Vengeance personnelle
De l’argent, l’association Oltalom en a aussi bien besoin. Selon son fondateur, Gábor Iványi, l’institution est même en sévère difficulté financière, notamment à cause du gouvernement. Assis dans le canapé marron de son bureau, l’homme en chemise blanche et à la barbe blanchâtre indique que l’État a retiré en 2011 le statut d’institution religieuse à la Fraternité évangélique hongroise (FAT). Cet organisme gère l’association caritative Oltalom et la perte de ce statut l’a privé de nombreuses subventions publiques. Conséquence : «Notre budget a été amputé de 40%» affirme le sexagénaire.
L’homme qui fait figure d’abbé Pierre en Hongrie explique que l’institution s’est endettée pour continuer d’aider les plus démunis. Mais l’administration nationale des impôts et des douanes (NAV) leur inflige une amende de 246 millions de forints (650 000 euros) pour non-paiement de charges sociales. En septembre dernier, les agents des impôts frappent à nouveau à la porte de la Fraternité pour effectuer un contrôle fiscal.
«Ils ont saisi une trentaine de sacs remplis de documents et des ordinateurs», déplore Gábor Iványi pendant que Tímea Bagdi, directrice adjointe d’Oltalom fait défiler des vidéos du contrôle. L’homme y fait face aux agents de l’État en tenue orange, devant les portes de l’association.
Des procédures vécues comme un acharnement par Gábor Iványi. Bras croisés et regard droit, il estime que c’est en partie «une vengeance personnelle» de Viktor Orbán. Les deux hommes ont siégé ensemble au Parlement dans les années 90. Le pasteur à même baptisé plusieurs des enfants de l’actuel Premier ministre. Leur relation s’est tendue par la suite.

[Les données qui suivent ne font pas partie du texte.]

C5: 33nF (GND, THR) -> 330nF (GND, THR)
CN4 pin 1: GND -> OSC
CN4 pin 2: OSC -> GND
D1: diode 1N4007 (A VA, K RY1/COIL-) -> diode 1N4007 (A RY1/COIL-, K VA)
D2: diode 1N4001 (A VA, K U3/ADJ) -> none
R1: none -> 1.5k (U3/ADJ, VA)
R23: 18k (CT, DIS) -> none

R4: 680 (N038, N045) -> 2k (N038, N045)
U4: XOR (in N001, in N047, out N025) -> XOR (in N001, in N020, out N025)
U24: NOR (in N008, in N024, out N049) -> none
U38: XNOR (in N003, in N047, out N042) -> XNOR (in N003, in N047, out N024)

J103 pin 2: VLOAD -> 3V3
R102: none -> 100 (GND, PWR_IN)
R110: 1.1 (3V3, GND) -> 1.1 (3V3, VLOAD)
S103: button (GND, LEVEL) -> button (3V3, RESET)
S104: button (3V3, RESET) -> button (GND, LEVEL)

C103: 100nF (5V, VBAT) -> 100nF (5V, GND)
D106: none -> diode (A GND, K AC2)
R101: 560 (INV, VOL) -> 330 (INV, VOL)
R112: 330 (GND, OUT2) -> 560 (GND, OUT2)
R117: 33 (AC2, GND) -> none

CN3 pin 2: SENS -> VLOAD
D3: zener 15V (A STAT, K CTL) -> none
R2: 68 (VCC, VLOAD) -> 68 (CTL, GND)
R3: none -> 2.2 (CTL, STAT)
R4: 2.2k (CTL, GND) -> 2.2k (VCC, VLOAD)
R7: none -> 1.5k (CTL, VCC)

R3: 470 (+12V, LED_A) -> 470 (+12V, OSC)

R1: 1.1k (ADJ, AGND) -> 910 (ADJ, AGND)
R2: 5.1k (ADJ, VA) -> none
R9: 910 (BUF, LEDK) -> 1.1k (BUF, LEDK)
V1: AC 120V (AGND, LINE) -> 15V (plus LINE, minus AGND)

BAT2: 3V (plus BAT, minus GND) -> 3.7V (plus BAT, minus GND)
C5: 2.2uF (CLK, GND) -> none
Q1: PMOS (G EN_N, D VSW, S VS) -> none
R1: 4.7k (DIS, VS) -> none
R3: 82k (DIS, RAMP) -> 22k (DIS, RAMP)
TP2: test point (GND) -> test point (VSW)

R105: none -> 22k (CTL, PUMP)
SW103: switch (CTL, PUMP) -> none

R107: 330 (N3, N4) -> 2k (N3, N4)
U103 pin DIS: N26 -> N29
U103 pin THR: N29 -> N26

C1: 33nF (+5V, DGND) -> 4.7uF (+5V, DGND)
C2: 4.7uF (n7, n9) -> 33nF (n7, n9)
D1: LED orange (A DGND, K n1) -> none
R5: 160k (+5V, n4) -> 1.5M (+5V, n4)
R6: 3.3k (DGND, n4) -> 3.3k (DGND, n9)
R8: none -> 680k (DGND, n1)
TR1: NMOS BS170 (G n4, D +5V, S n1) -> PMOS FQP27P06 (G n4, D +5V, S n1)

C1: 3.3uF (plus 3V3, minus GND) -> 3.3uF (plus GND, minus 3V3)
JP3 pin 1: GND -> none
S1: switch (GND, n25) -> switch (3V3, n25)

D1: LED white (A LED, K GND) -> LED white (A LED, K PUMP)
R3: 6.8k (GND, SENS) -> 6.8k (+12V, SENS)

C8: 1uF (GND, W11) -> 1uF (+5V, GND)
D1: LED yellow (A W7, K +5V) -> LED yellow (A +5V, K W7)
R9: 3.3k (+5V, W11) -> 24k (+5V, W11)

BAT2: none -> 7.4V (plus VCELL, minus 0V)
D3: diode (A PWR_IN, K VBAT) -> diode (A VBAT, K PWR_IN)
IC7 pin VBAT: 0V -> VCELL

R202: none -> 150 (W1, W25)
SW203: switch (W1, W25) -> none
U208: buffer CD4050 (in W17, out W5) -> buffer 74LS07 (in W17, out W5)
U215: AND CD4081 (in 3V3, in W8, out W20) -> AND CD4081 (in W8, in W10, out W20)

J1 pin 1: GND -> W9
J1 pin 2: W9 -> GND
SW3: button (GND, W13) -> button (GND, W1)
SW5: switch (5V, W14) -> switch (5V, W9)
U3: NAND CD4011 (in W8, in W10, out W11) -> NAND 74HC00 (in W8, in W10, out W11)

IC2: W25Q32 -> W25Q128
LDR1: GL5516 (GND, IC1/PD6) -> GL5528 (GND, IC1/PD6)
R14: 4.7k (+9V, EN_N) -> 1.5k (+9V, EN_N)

Le refus d’accorder son soutien politique à Viktor Orbán pendant son premier mandat ne semble pas y être pour rien. «Il s’est éloigné des valeurs qui nous ont rapprochés à l’époque», clarifie Gabor Ivanyi en se redressant légèrement.
Le pasteur hongrois affirme aussi que le traitement infligé à son association est emblématique de la politique menée par le dirigeant conservateur. «Il souhaite rendre toutes les associations dépendantes du gouvernement», s’agace-t-il. Le directeur d’Oltalom espère qu’un jour la situation s’améliorera pour les sans-abri en Hongrie. Mais selon lui, il n’y a qu’une seule solution : le départ de Viktor Orbán.
Contacté, le gouvernement hongrois n’a pas donné suite à nos demandes d’interview au moment de la parution de cet article.